The village of Sancha, meaning three crossings, is known for little beyond the writings of Peter Hessler, who details his time in the village in Country Driving as well as in an article for the New York Times. As seen in the map, the village is approximately two hours north of Beijing, nestled in the mountains at the foot of an old sction of the Great Wall. It lies around the border between Yanqing and Huairou counties, though it does not come up as a standalone location on Google Maps.
Mostly thanks to the entrepreneurial leadership of Wei Ziqi, it became a tourist destination for urban folk seeking to escape the city and see the Great Wall. According to a yoga retreat website run by Mimi, Hessler’s roommate and companion in China, the village still only sports a population of 398, though that is far above the 150 Hessler reports before modern development began. Population statistics serve as an appropriate segue into a quick review of the Lewis dual-sector model, which Professor Smitka mentioned in class.
The model is named after Nobel prize-winning economist Sir Arthur Lewis, and it describes the transition a developing economy makes from a subsistence agriculture-based system to a capitalist system. Lewis argued that because land is fixed input, in a developing economy there exists a surplus of agricultural labor that contributes effectively nothing to the output of the sector; their marginal products are zero. This is especially true in a country like China, with a massive (though shrinking rapidly) rural population, often cultivating poor land that yields little. The model postulates that as an economy shifts to a more modernized capitalist system, capitalists take advantage of the labor surplus to hire cheaply in factories, mines, plants etc. This scenario can offer an explanation to China’s explosive 10%+ yearly growth over the past few decades as well as the rural-to-urban migration of millions of Chinese. Once that surplus has been eliminated however, growth levels off, which is known as the Lewis Turning Point. The Economist wrote a piece in 2013, citing evidence from the IMF that the quantity of available labor peaked in 2010, and the population will only age and leave the workforce in greater numbers, leading to the aforementioned turning point in the mid 2020s.

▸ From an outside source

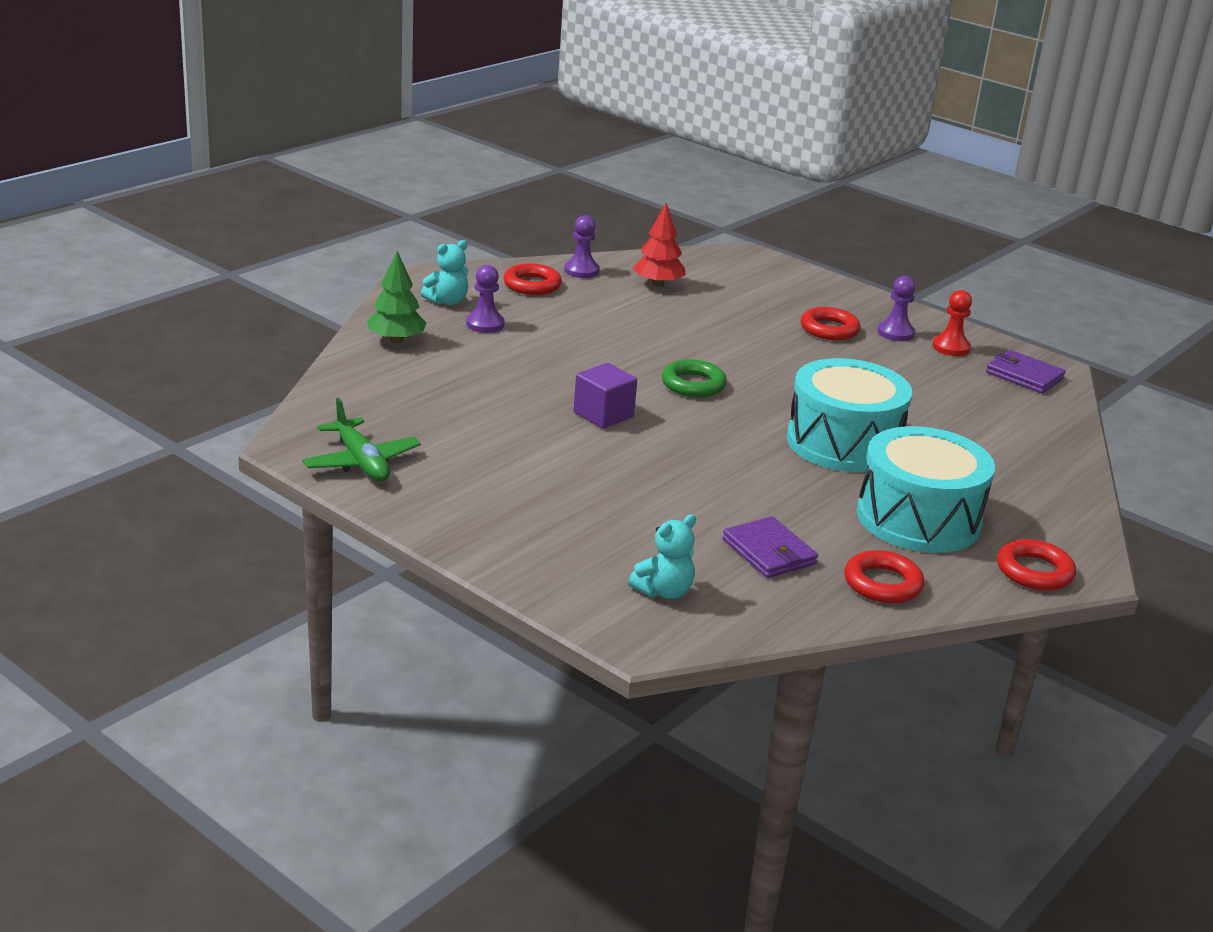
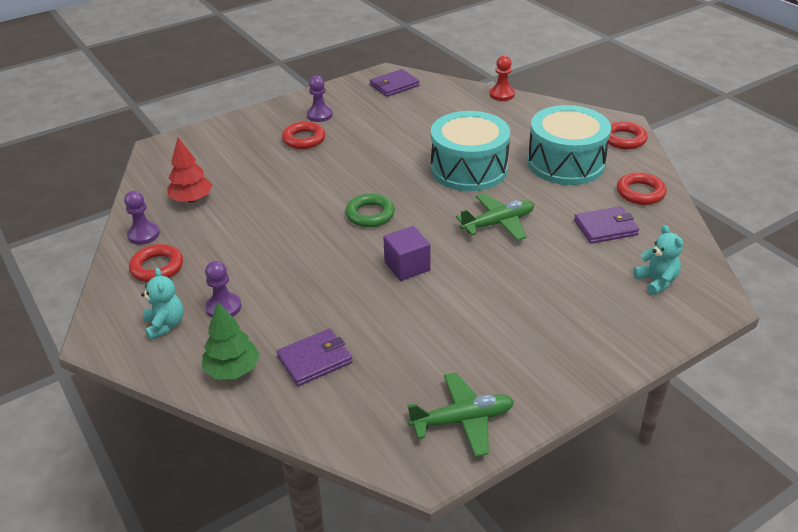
camera: 70 degrees left, 10 degrees up
(424, 377) = (315, 360): none -> purple wallet
(728, 469) = (498, 223): none -> green plane
(951, 347) = (348, 100): red pawn -> red pawn (501, 94)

The effects of the Lewis model are felt in Sancha, as Wei Ziqi remains the only man his age to have ever left he village and returned. The rest left to seek better work in Beijing or other surrounding cities.Wei Ziqi and his wife Cao Chunmei open the first restaurant in Sancha, and slowly pioneer the development of the village as a small tourist destination. With this came massive wealth increases; Hessler reported in 2008 that the Wei family income had increased six times over in the span of just seven years. This newfound wealth brought a car, outside investment, a Communist Party membership and many material benefits to the Wei family and the village. It also brought concerns of environmental pollution and health problems. Wei Jia, the son, was overweight by fifth grade. The wife began taking amphetamine diet pills in an effort to emulate the city women she served at the restaurant. Ziqi was smoking a pack of cigarettes a day and drinking heavily, habits picked up in the embrace of Chinese 关系.
Overall, development brought material prosperity, in a relative sense, to Sancha. It also came so quickly that the residents never had time to learn the importance of moderation, or how to balance tradition with modernity. Time is needed to assess the net impact of these changes, but the pollution an medical dangers of the new Sancha lifestyle indicate a worrisome trend. Someday China’s growth will come back down to Earth, and they will be left to deal with the ramifications and effects on its environment and people.